Primeiramente, é preciso pontuar que, em hipóteses de flagrante delito, o que se lavra é um auto de prisão em flagrante, tendo em vista que o crime acabou de ser cometido. Caso seja necessária a expedição de um mandado, por Juiz de Direito, solicitado pela autoridade policial ou pelo Ministério Público, evidente está que não há estado de flagrância, e que a prisão cabível somente pode ser temporária ou preventiva.
O próprio Alexandre de Moraes, em seu livro de Processo Penal, fala disso. Entretanto, aqui, o que ocorreu foi uma prisão arbitrária e casuísta, punindo-se o parlamentar por crime de opinião, como se crime contra a segurança nacional fosse, e expedindo-se um mandado, que foi cumprido na residência do deputado, de prisão em flagrante, por crime inafiançável.
A prisão de opositores do STF, por crimes de opinião, não é novidade. Nos autos do inquérito aberto por Dias Toffoli em 2019, para apurar os ditos atos antidemocráticos, que segue sem denúncia, sendo alimentado a cada dia por novos fatos, carinhosamente apelidado de inquérito do fim do mundo, isso ficou exaustivamente evidenciado.
O aludido IP ocasionou diversas prisões, além de apreensões de celulares e laptops dos investigados, e, apesar do relatório final da Polícia Federal, o qual expressamente declara a inexistência de delitos a se punir, tendo opinado a autoridade policial por seu arquivamento, este segue seu curso, lépido e faceiro, com novos elementos a cada dia.

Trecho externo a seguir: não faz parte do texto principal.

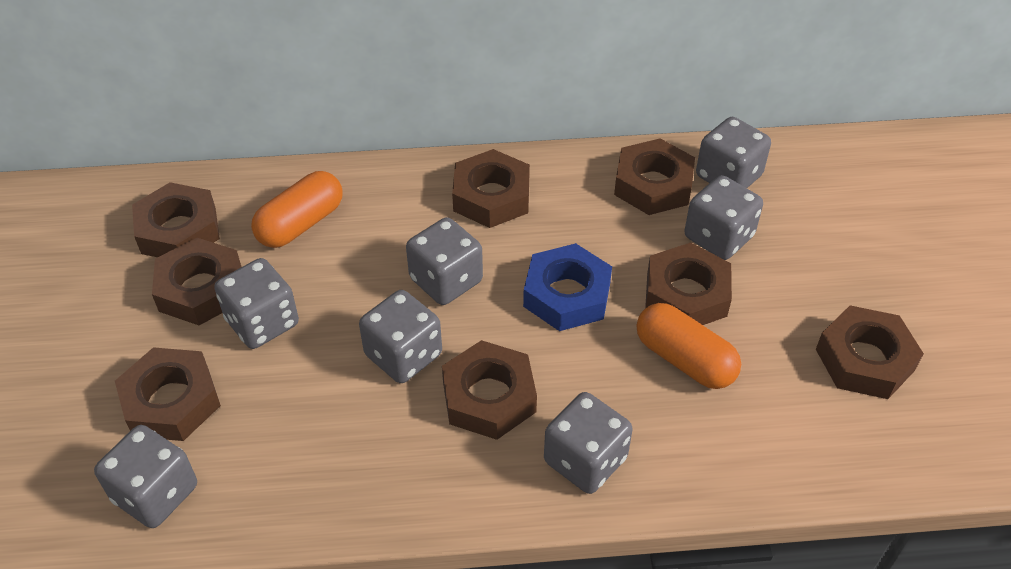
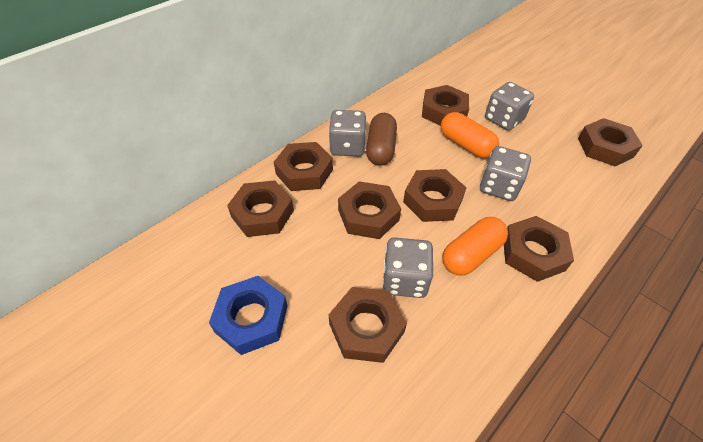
brown capsule: 0 -> 1
grey dice: 7 -> 4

Nos autos desse mesmo inquérito, alimentado com esse “fato novo”, foi determinada a prisão do deputado (que já é indiciado no IP), na madrugada de quarta feira. Foi confirmada, em sessão plenária do STF, a prisão em flagrante, por unanimidade, por crimes contra a honra dos ministros, tendo o recado sido bem claro: não se metam com o Supremo.
A PGR (Procuradoria Geral da República), por seu Sub-procurador Geral, hoje mesmo apressou-se em oferecer denúncia contra o deputado, a fim de legitimar a prisão em flagrante, pelos delitos de coação no curso do processo, incitação de animosidade entre as instituições e incitação à prática de crimes previstos na lei de segurança Nacional.

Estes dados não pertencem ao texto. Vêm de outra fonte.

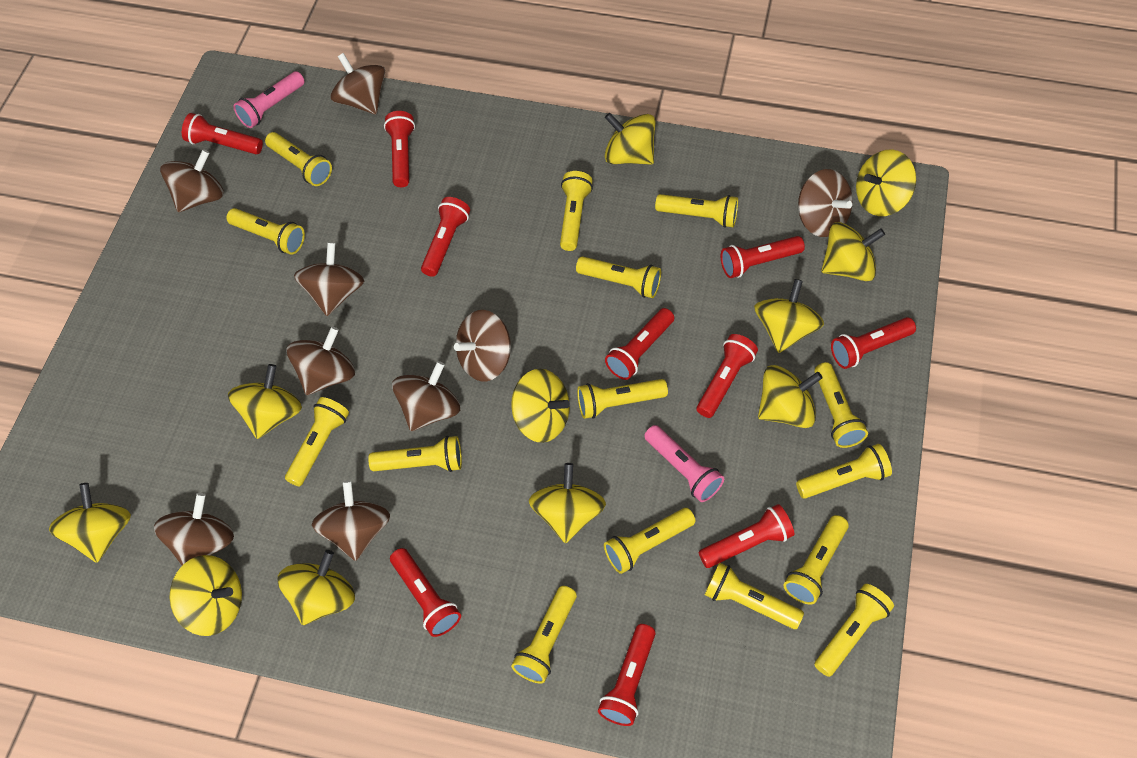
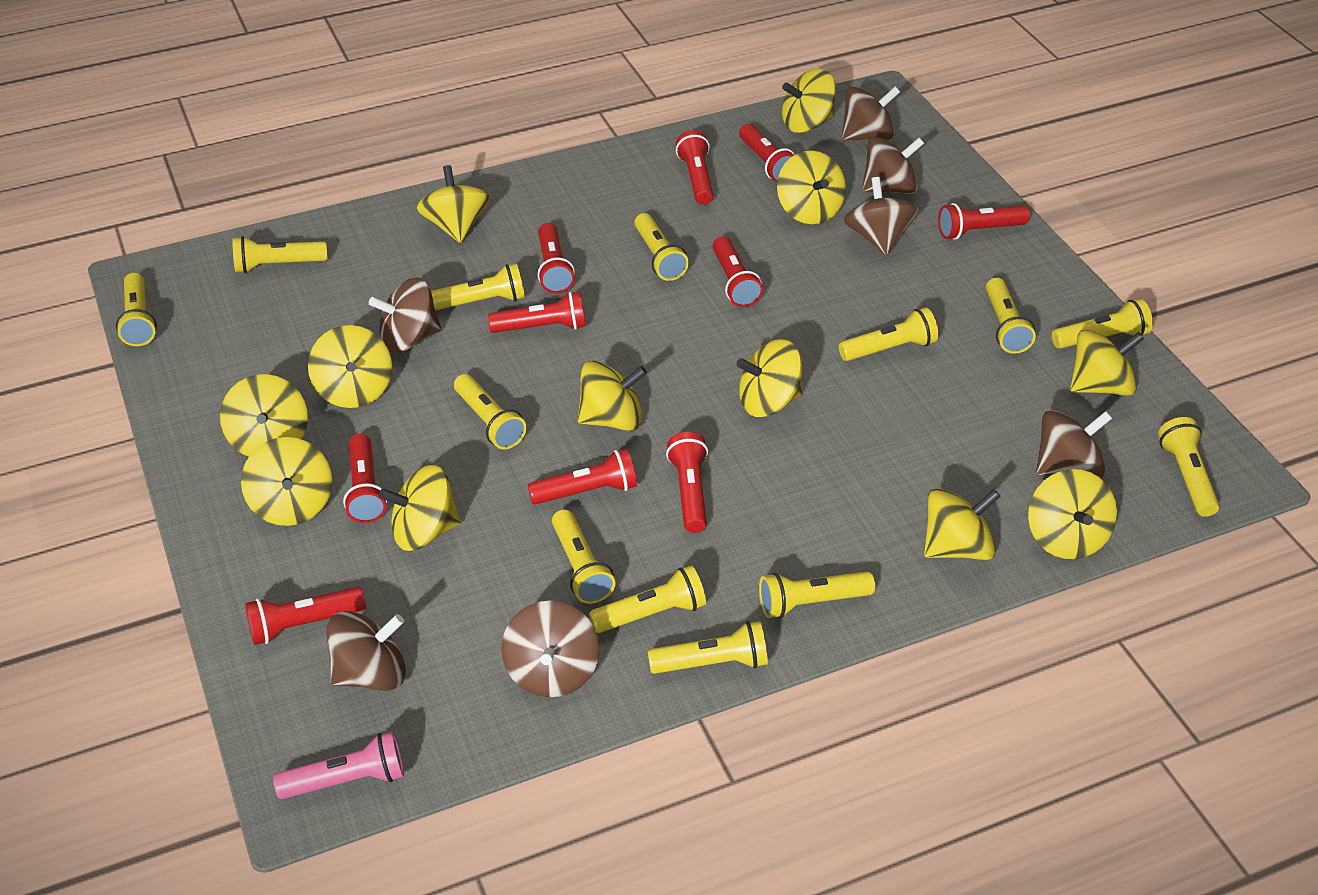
brown spinning top: 9 -> 7
pink flashlight: 2 -> 1
yellow flashlight: 15 -> 13
yellow spinning top: 11 -> 12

O precedente de que eu falava acima é justamente esse: se opiniões começam a ser punidas, crimes são criados, instituições são subjugadas e ascompetências dos demais Poderes vão sendo sistematicamente invadidas, fere-se a tripartiçãoprevista na Constituição Federal e ameaça-se fatalmente a democracia, a tão duras penas conquistada no Brasil.
Nesse caso específico, caberia uma punição disciplinar, por parte da Câmara dos Deputados, a ser aplicada ao deputado, por quebra de decoro parlamentar, mas de modo algum, prisão em flagrante delito, determinada pela Suprema Corte, tampouco denúncia por crimes da lei de segurança nacional. O Poder competente para a reprimenda é o Legislativo, e o deputado está respaldado pelo artigo 53 da Constituição Federal.

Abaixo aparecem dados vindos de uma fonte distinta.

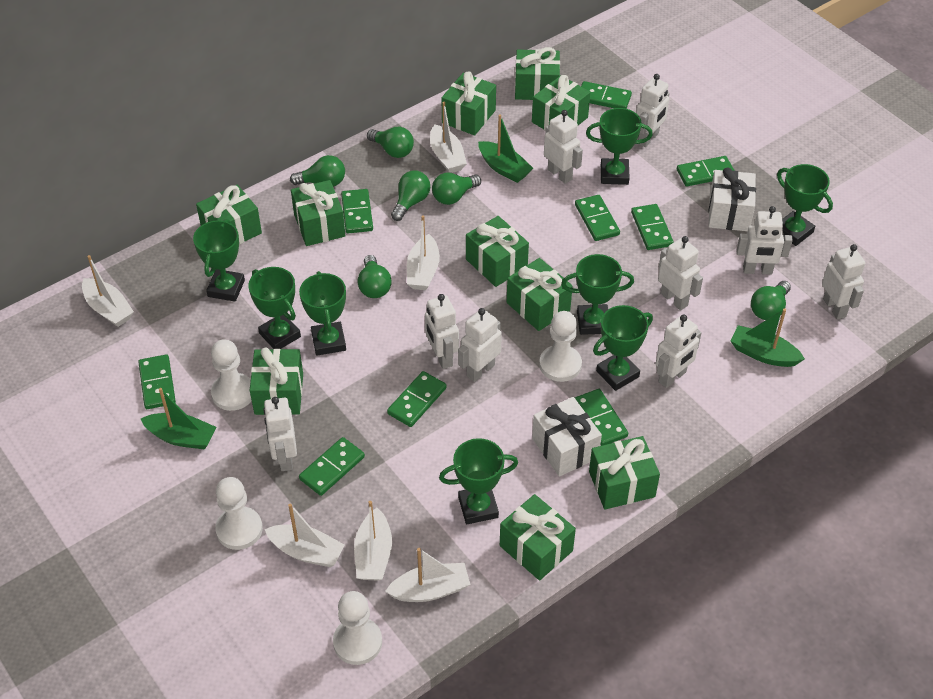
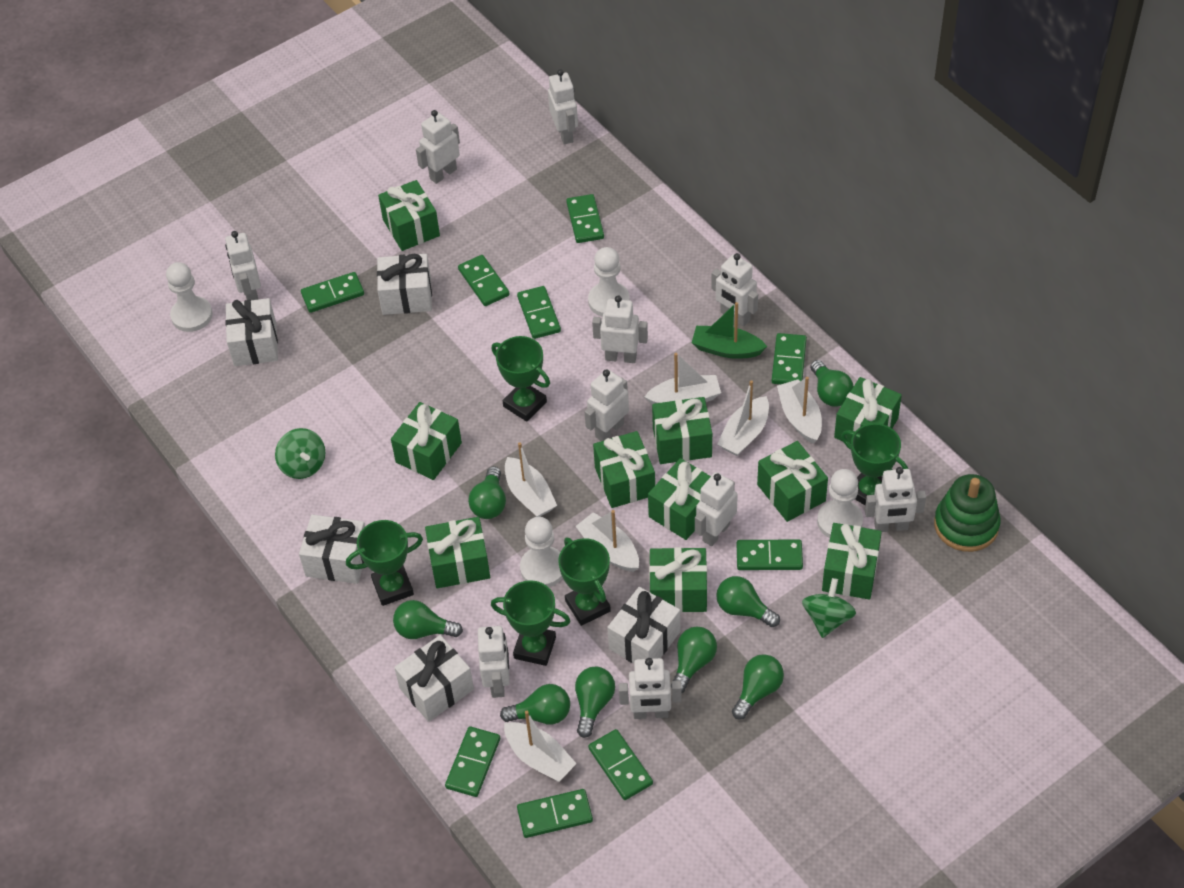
green boat: 3 -> 1
green light bulb: 6 -> 8
green spinning top: 0 -> 2
green stacking toy: 0 -> 1
green trophy: 8 -> 5
white gift: 2 -> 5
white robot: 9 -> 10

Ao vermos a maior corte do país avançando sobre liberdades e assuntos que não são de sua esfera, lembrei-me da Alemanha de Hitler, da Rússia de Stálin e de um exemplo mais recente: a Venezuela. Nesses países, a invasão de competências dos demais Poderes, por tiranos, fez com que se instalassem regimes totalitários, com que fossem suprimidas liberdades, e restasse rompido o estado democrático de Direito.
Nessas tiranias, além de prisões em massa, foi disseminado na sociedade um único entendimento possível, e qualquer voz dissonante, deveria ser imediata e severamente punida. Por essas e outras, a intolerância é tão perigosa: porque gera perseguição e consequências trágicas.
Não concordo com a manifestação do deputado. Não creio que o caminho para expressar insatisfação seja esse. Acho lamentável um posicionamento desenfreado, como o que foi feito pelo parlamentar. Isso não é demonstração de coragem, mas sim de destempero. Entretanto, não posso anuir com sua prisão, tampouco com o modo pelo qual a mesma se processou, tendo como autoridade coatora um ministro do STF, nos autos de um inquérito manifestamente ilegal.
As ilegalidades começam com pequenos atos, e vão tomando corpo até que fiquem incontroláveis. Foi assim na Rússia. Foi assim na Alemanha. Tem sido assim na Venezuela. Oremos pra que a Câmara dos Deputados analise com sabedoria os fatos, e tome as medidas necessárias para conter a usurpação de poderes que foi hoje testemunhada, por todos os brasileiros.
“Para que o mal triunfe, basta que os bons fiquem de braços cruzados”. Edmund Burke.
“O preço da liberdade pode ser alto, mas nunca será tão caro quanto a perda da liberdade”. Ronald Reagan.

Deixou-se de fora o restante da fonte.